My friends and I were readers. By third and fourth grade, we knew who the readers in our class were going to be. In fifth, I was exchanging books with my best friend (taking turns checking stuff out of the library) so we would be kept in reading material. Her parents were also readers. We’d each been brought up by a family of people wearing half-moon glasses and peering at tiny text.
Much of the foundation for being a lifetime reader was laid at home. This won’t be happening as often now with so many people addicted to videogames and who can get new released movies or anything out of the film vault off YouTube and Netflix.
The place to read for pleasure is outside of school. In school, use the time wisely.
The teacher read to us after lunch in my third- and fourth-grade years. I think the teachers chose any books they liked. There was Narnia, “Little House,” and that ghost story thing set on the moors with the song “Danny Boy” (the book I have never found again.) We got a carton of books from Scholastic every month where students had paid fifty cents for a great novel or a new pop release. These were passed out in the classroom. Does that exist now? Now the classrooms have lots of video interludes. Video is more real to people than text, than reality.
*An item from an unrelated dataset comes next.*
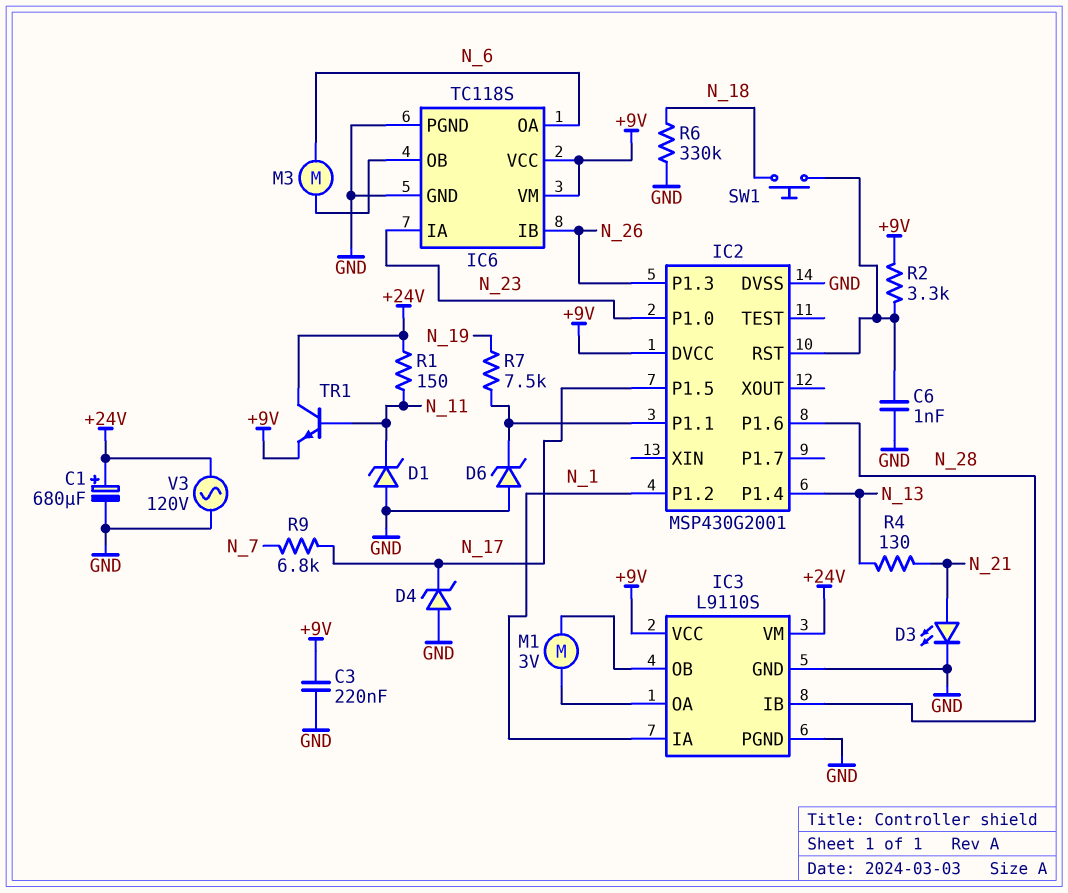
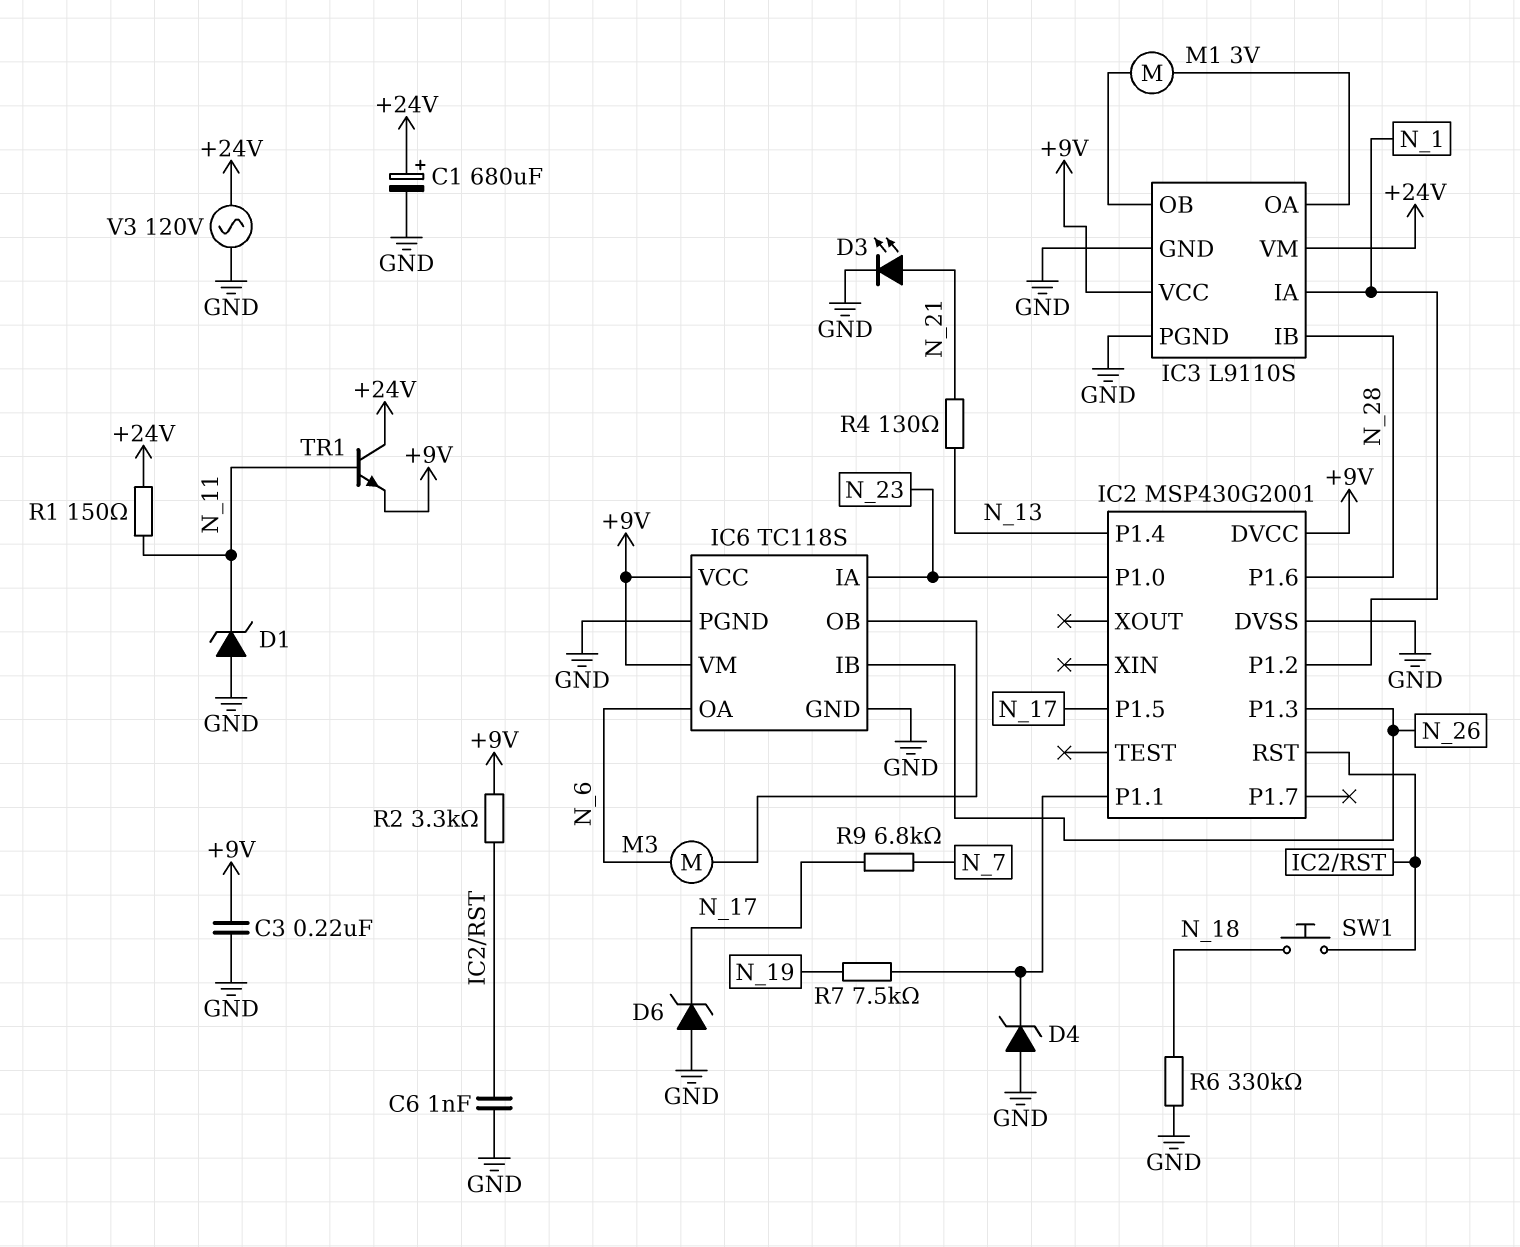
D4: zener (A GND, K N_17) -> zener (A GND, K IC2/P1.1)
D6: zener (A GND, K IC2/P1.1) -> zener (A GND, K N_17)

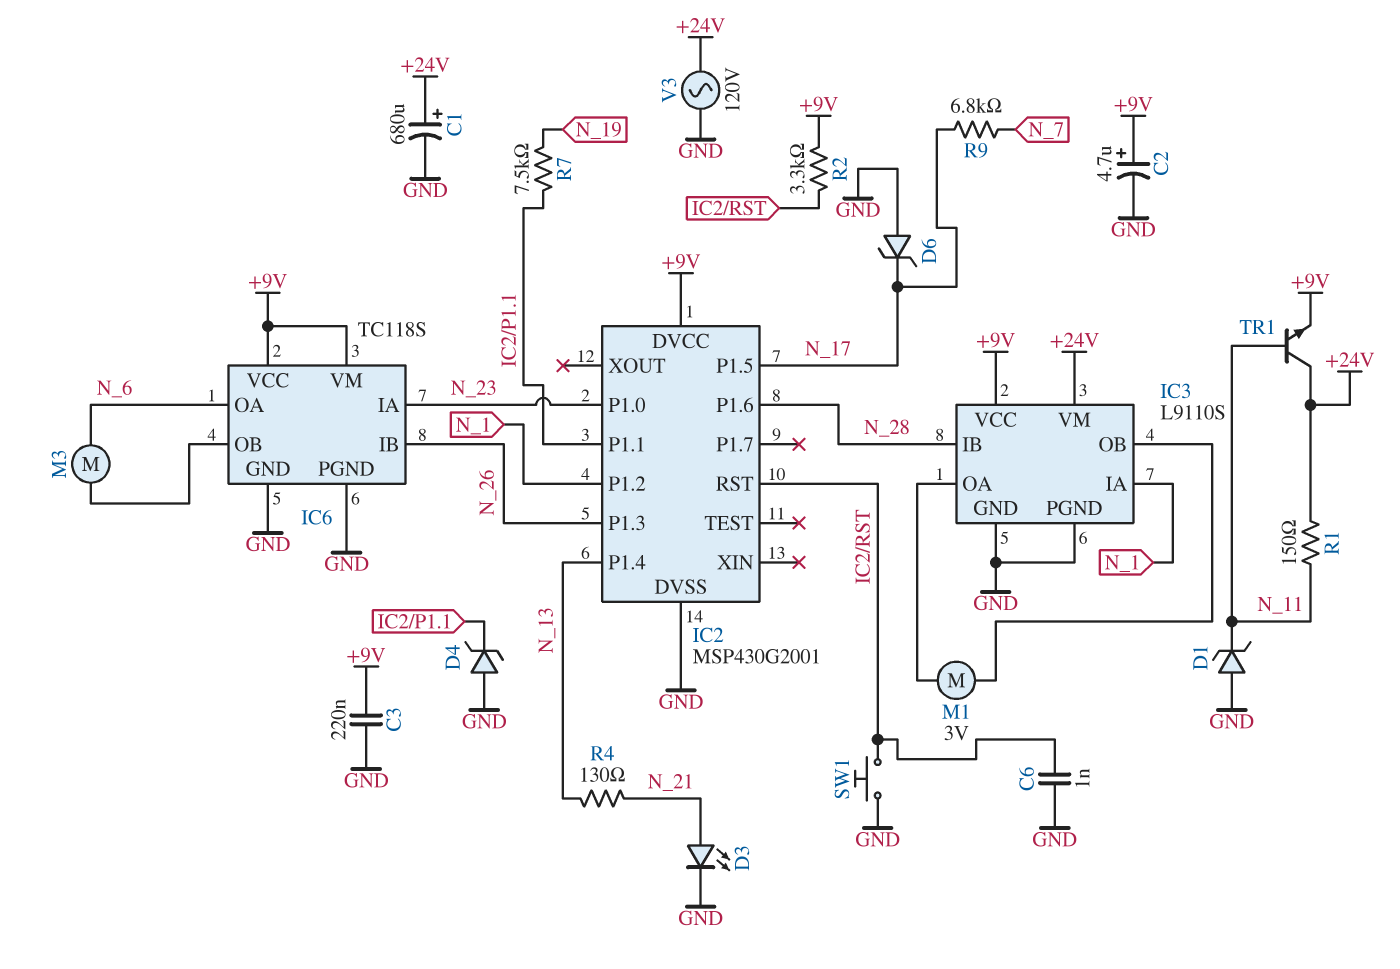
C2: none -> 4.7uF (plus +9V, minus GND)
R6: 330k (GND, N_18) -> none
SW1: button (IC2/RST, N_18) -> button (GND, IC2/RST)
We’re talking about dismissing the Western canon, which has for years transmitted the values of our culture, a context for history, and the cadenced rhythms of the English language as it changed with time. Do not throw this away. Yes, have a free reading period. But NO, do NOT tell them it ain’t important for them to read Anne Frank (in the original translation, as selected by her dad–not the new translation that has much more material and far less lovely cadenced prose), Harper Lee, and Shakespeare! And I believe a lot of students need help with advanced materials, and benefit from a group discussion period with others who’ve read the same text. (We have book clubs now for those who have never gotten away from enjoying that.) What if you don’t teach a classic one year, and in the class was a person who could have been set afire as soon as he/she understood it and got exposed to it? Now that’ll probably never happen for that student.
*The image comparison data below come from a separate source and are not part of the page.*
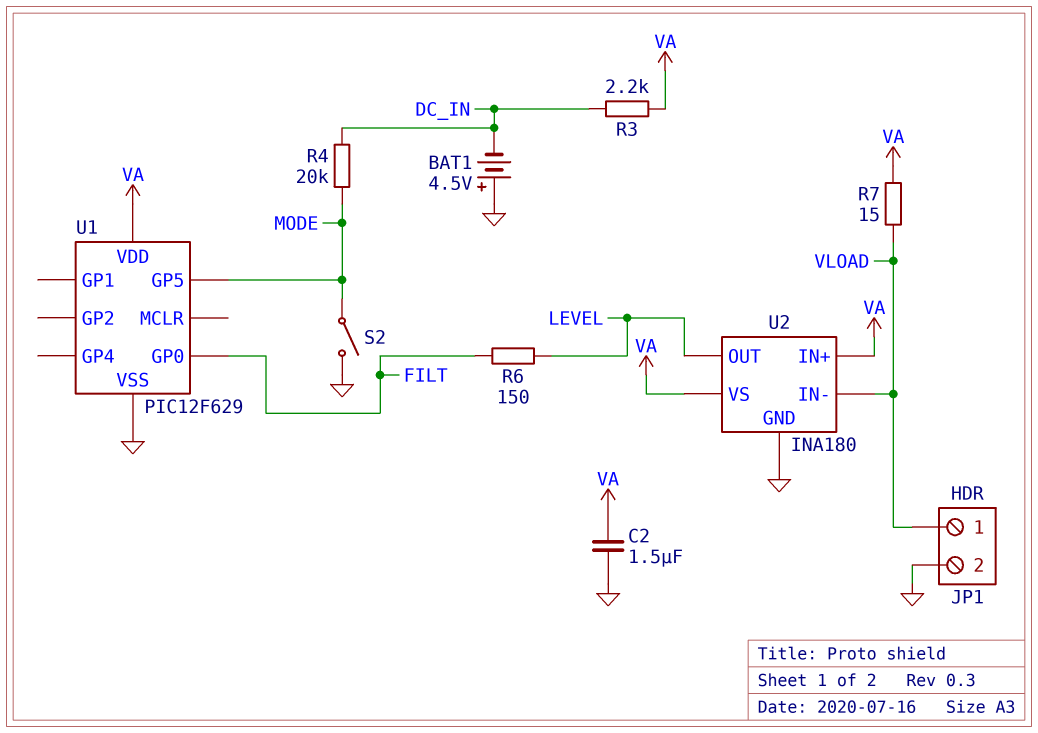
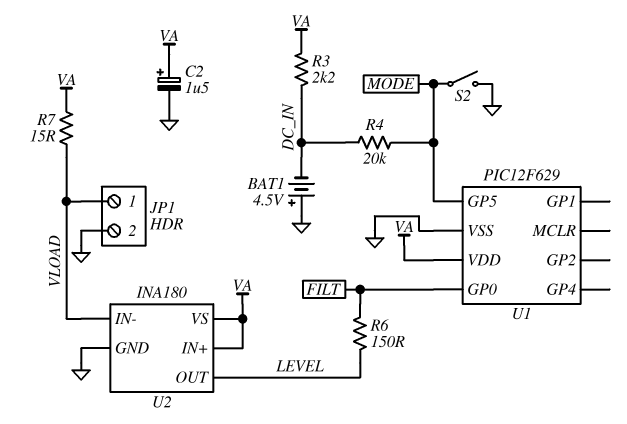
C2: 1.5uF (GND, VA) -> 1.5uF (plus VA, minus GND)

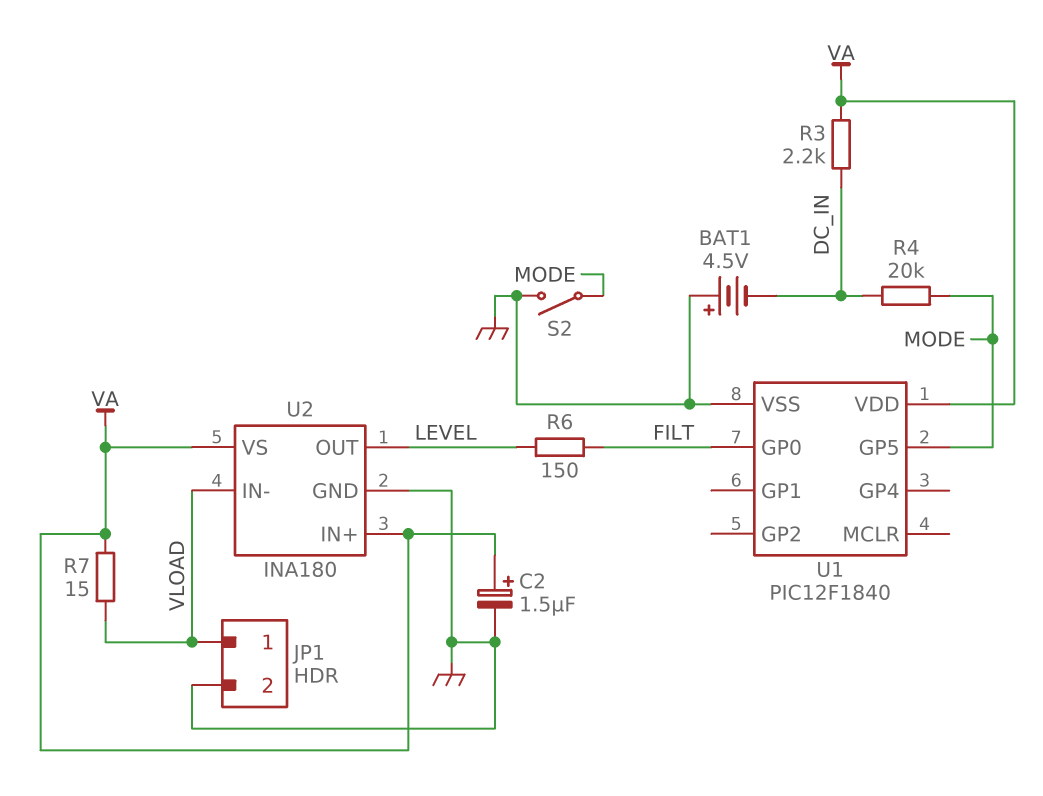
U1: PIC12F629 -> PIC12F1840

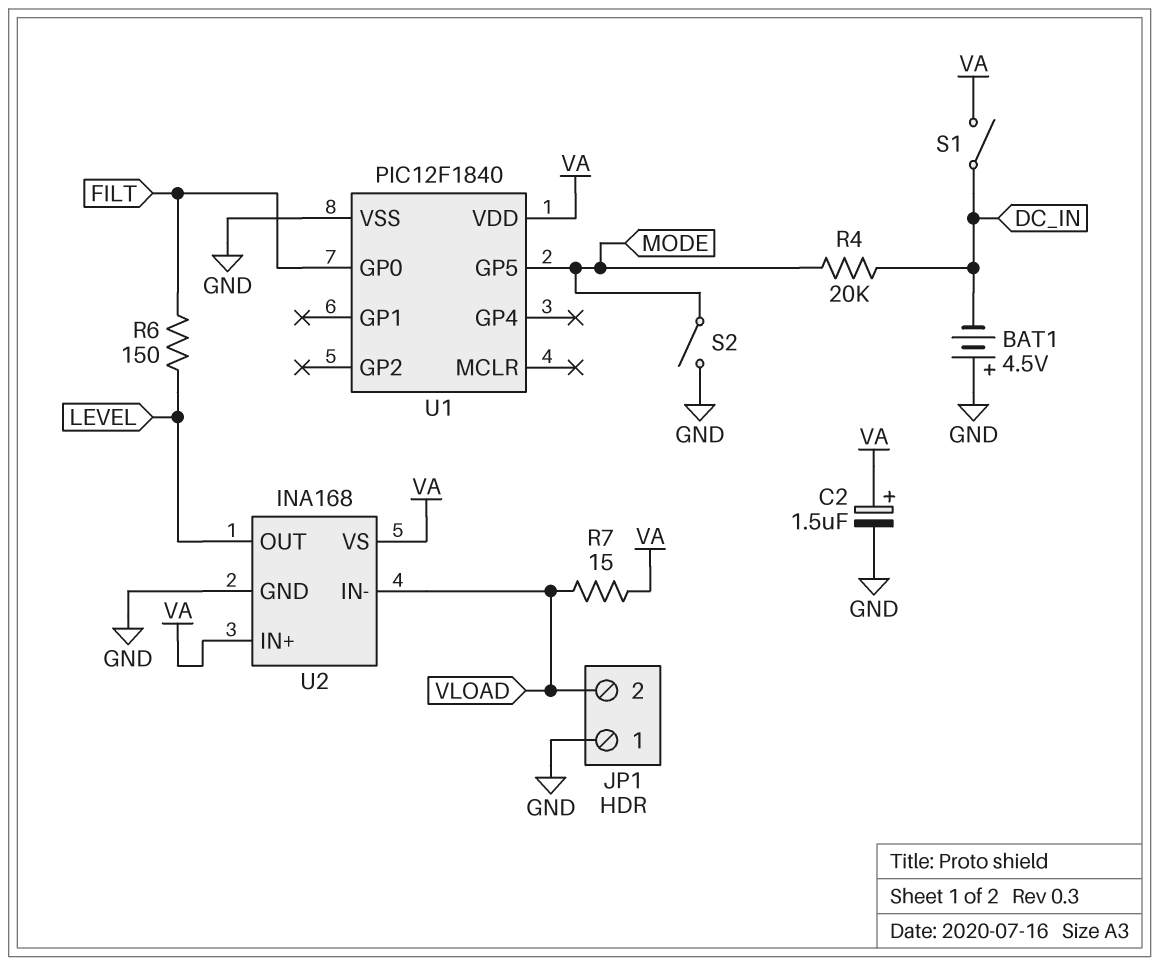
JP1 pin 1: VLOAD -> GND
JP1 pin 2: GND -> VLOAD
R3: 2.2k (DC_IN, VA) -> none
S1: none -> switch (DC_IN, VA)
U2: INA180 -> INA168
There’s a side benefit to this innocent, civic-minded, make-them-like-it dumbing-down. Ignorant masses who are mired in a simplistic pop culture and pulp fiction and sensationalized TV and faux spindoctored “news” are easy to lead like sheep. Real critical thinking happens when you suddenly realize that you connect with this author from the 17th century. “He thought just like I do! Even if he talks funny!” People have always been the same, as you can see in ancient histories and stories even in the Bible–they’ve experienced the same kinds of passions, flaws, mistakes, courage, victories. History repeats itself. Literature encapsulates this.
To promulgate only the reading of “whatever you like” will cheat students. To not offer help (in the guise of “making them do it,” which saves them from having to be uncool nonconformists in voluntarily doing it) in seeing deeper stuff in subtext or increasing comprehension of more archaic language will mean that students just shrug and dismiss classics that might teach them much. It is a tragic mistake. But anyway, it doesn’t matter. The ones who seek more will find it . . . or will they?